In the ITER Tokamak, several components need to be cooled to extremely low temperatures. Cold, sometimes as intense as in the most frigid places in the Universe, is essential to the superconducting magnets and the thermal shield, as well as to the cryopumps that achieve the high vacuum inside the machine.
The cooling fluids produced by the cryoplant reach their ''clients'' in the ITER Tokamak by way of cryolines—high-technology components manufactured under Indian Domestic Agency contract partly in India and partly in France.
The massive quantity of cooling fluids that ITER operation requires is produced in the
cryoplant, an industrial installation as high as a seven-storey building and with a footprint the size of two soccer fields. This "cold factory" ranks today as the most powerful single-platform cryoplant in the world.
Inside the cryoplant, 5,000 tonnes of equipment and machines (cold boxes, compressors, phase separators, dryers, pumps, etc.) will process helium and nitrogen in different "phases"— liquid nitrogen at 80 K (minus 193 °C) to be used as a pre-cooler in the helium liquefaction process; liquid helium at 4 K (minus 269 °C) to cool the magnets and cryopumps; and gaseous helium at 80 K for the thermal shield.
The cooling fluids produced by the cryoplant will be delivered to an array of some thirty feeders connected to the Tokamak. Before reaching the feeders however, the fluids will need to travel the distance between the cryplant and the Tokamak Building—a 300-metre journey through the insulated piping of the
cryolines.
In September, the installation of the first sections of cryoline began at the lowermost level of the Tokamak Building.
From the outside, a 10-metre-long cryoline section looks like an ordinary steel pipe. It is in fact a high-technology component, ranging from 25 to 1000 millimetres in diameter and hosting up to seven inner pipes, each dedicated to carrying a different fluid.

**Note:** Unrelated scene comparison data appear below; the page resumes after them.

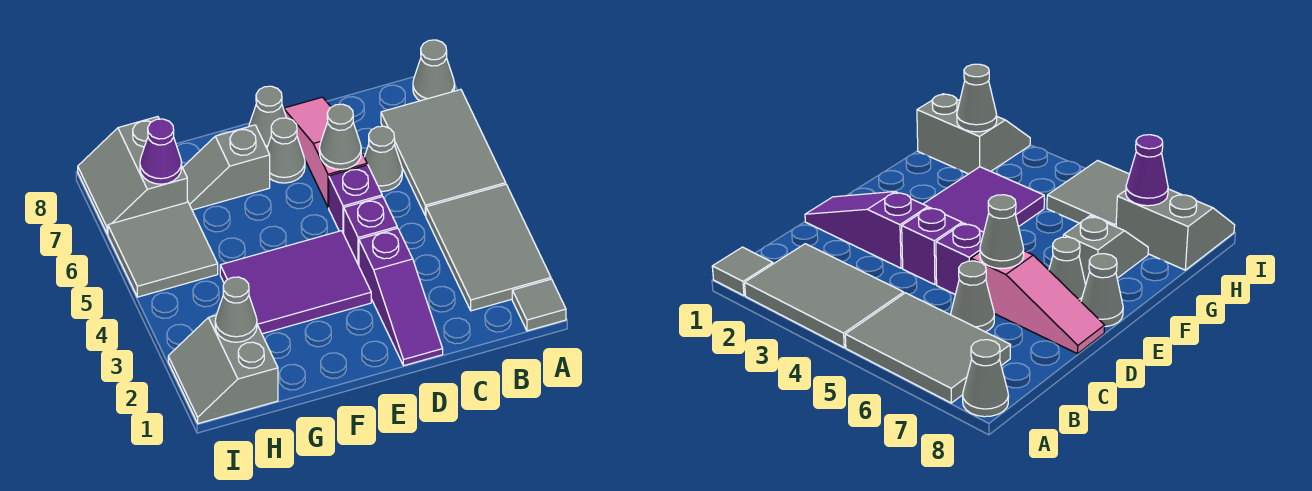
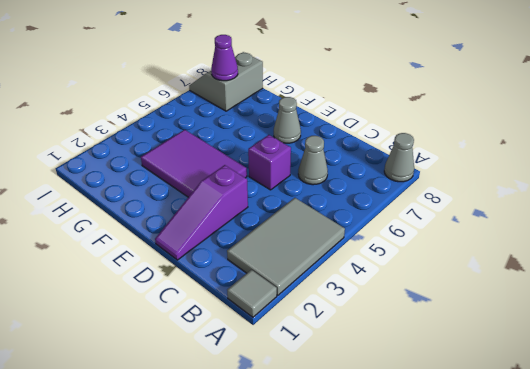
none -> grey tile A5:B7 level 1
none -> purple brick D4 level 1
none -> pink slope D6:D8 level 1 top 6

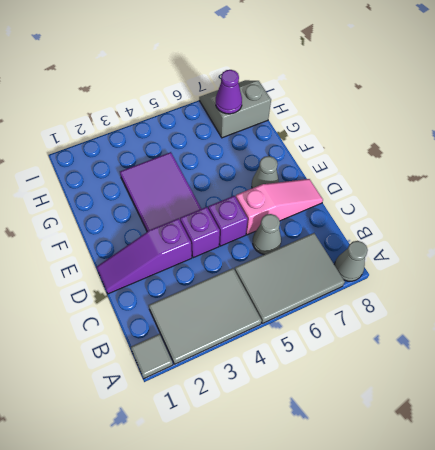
none -> grey cone E8 level 1
none -> grey slope F7:G7 level 1 top F
none -> grey slope H1:I2 level 1 top H

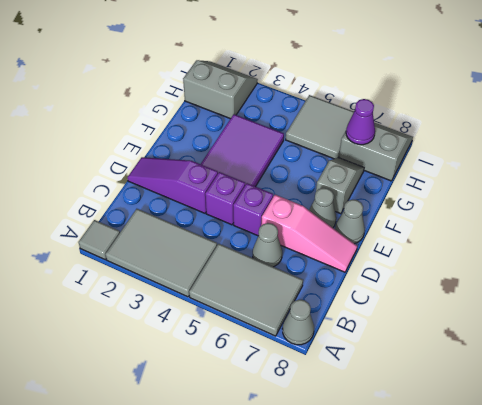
none -> grey cone D6 level 2
none -> grey cone H2 level 2

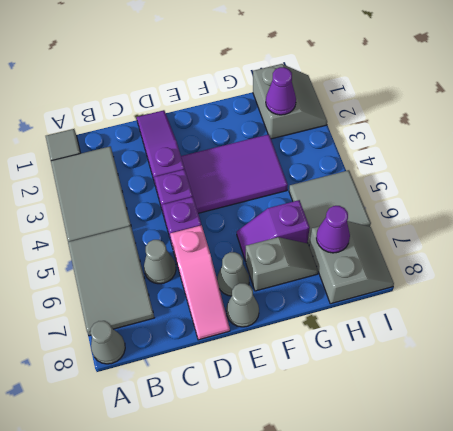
purple slope F6:G6 level 1 top G -> none
purple cone H2 level 2 -> grey cone H2 level 2
none -> grey cone D6 level 2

The cryoline network is a vacuum vessel in its own right, with every inner pipe carefully and individually insulated to prevent thermal losses through convection, radiation or conduction.
Two sections of lines are positioned and ready to be welded. Controlling the alignment is essential, and each step is carefully monitored by the ITER cryogenics project team (here cryogenic technical engineer Adrien Forgeas).
Manufactured under Indian Domestic Agency contract partly in India and partly in France, the cryolines form a 2.7-kilometre network that circles the bioshield and connects to the feeders at the lower and upper levels of the machine.
In the lowest basement level of the Tokamak Building, the first cryoline sections, weighing 1 to 3 tonnes in average, are now in place. "We have to be very careful in positioning the sections, with tolerances that do not exceed few millimetres," says David Grillot, the head of ITER Cryogenic System Section.
Once a section is positioned, each individual pipe inside must be welded, as must the external jacket and its corresponding inner thermal shield.
Welded to the embedded plates in the gallery's ceiling, the supports holding the cryolines sections need to be particularly robust. Not only do they have to carry the full weight of the cryolines, but they must also withstand the forces that will be generated when the cryolines contract under the effect of intense cold—when liquid helium at minus 269° begins to flow inside the cryolines, a 10-metre pipe will shrink in length by 3 centimetres. Although flexible bellows will absorb part of the shrinking, the effort exerted on the supports will be in the range of a dozen tonnes.
There are some 50 cryoline sections to position and weld in the gallery at the basement level of the Tokamak Building. Once they reach "cruising speed," the teams expect to be able install three sections per week. There are approximately 500 sections to install throughout the entire building ...